He suddenly laughed. “You know, I stayed awake last night till after midnight practicing that speech, just saying, ‘Lucy, I'm sorry.' I don't know why it's so hard for us to confess we're wrong—at least it is for me.”

“It is for me too,” Lucy said quickly.

She made a pretty sight as she stood before him. She was wearing a bright yellow dress trimmed with light green ribbons and a matching ribbon in her hair that brought out the green highlights in her blue eyes.

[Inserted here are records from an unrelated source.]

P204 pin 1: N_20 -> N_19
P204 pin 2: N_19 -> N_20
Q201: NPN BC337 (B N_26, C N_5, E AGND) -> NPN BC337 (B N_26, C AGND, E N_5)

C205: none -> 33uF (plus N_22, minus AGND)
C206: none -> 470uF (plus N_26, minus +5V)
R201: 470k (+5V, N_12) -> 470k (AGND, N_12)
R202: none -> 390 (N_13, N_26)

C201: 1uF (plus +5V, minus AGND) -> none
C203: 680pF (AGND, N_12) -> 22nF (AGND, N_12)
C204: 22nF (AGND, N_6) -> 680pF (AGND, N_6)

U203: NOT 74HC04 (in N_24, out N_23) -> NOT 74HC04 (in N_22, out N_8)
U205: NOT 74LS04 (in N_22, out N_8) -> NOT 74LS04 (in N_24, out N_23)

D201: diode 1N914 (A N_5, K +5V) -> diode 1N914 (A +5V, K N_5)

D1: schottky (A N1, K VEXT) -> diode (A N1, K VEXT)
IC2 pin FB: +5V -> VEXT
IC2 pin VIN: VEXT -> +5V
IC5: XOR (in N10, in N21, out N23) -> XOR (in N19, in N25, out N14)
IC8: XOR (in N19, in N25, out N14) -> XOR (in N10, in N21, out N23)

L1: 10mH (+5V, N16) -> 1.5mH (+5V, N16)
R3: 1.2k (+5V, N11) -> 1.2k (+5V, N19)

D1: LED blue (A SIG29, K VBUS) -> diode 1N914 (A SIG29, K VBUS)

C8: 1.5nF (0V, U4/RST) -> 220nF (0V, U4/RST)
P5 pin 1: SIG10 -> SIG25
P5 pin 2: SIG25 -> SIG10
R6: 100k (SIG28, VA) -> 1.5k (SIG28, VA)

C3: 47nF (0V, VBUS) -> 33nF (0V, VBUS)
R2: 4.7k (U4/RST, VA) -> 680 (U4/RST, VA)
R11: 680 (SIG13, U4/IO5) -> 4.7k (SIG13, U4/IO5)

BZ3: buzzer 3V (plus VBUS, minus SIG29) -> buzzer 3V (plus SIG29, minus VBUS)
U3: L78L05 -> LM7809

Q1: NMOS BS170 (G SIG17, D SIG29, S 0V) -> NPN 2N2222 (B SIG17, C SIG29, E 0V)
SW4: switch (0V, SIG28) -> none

Her hair was the color of spun honey.

She moved close to Jeff, extended her hand until her fingertips were barely touching his chest, and pled, “Let's not ever fuss again, all right, Jeff?”

“That's fine with me, Lucy, but I just don't know if I can promise it. Folks do tell me I tend to have a
quick temper,” he answered with a grin. He bit his lip. “I'm such a stubborn cuss—always getting my foot in my mouth. I'd like to promise, but all I can say is I'll do my best.”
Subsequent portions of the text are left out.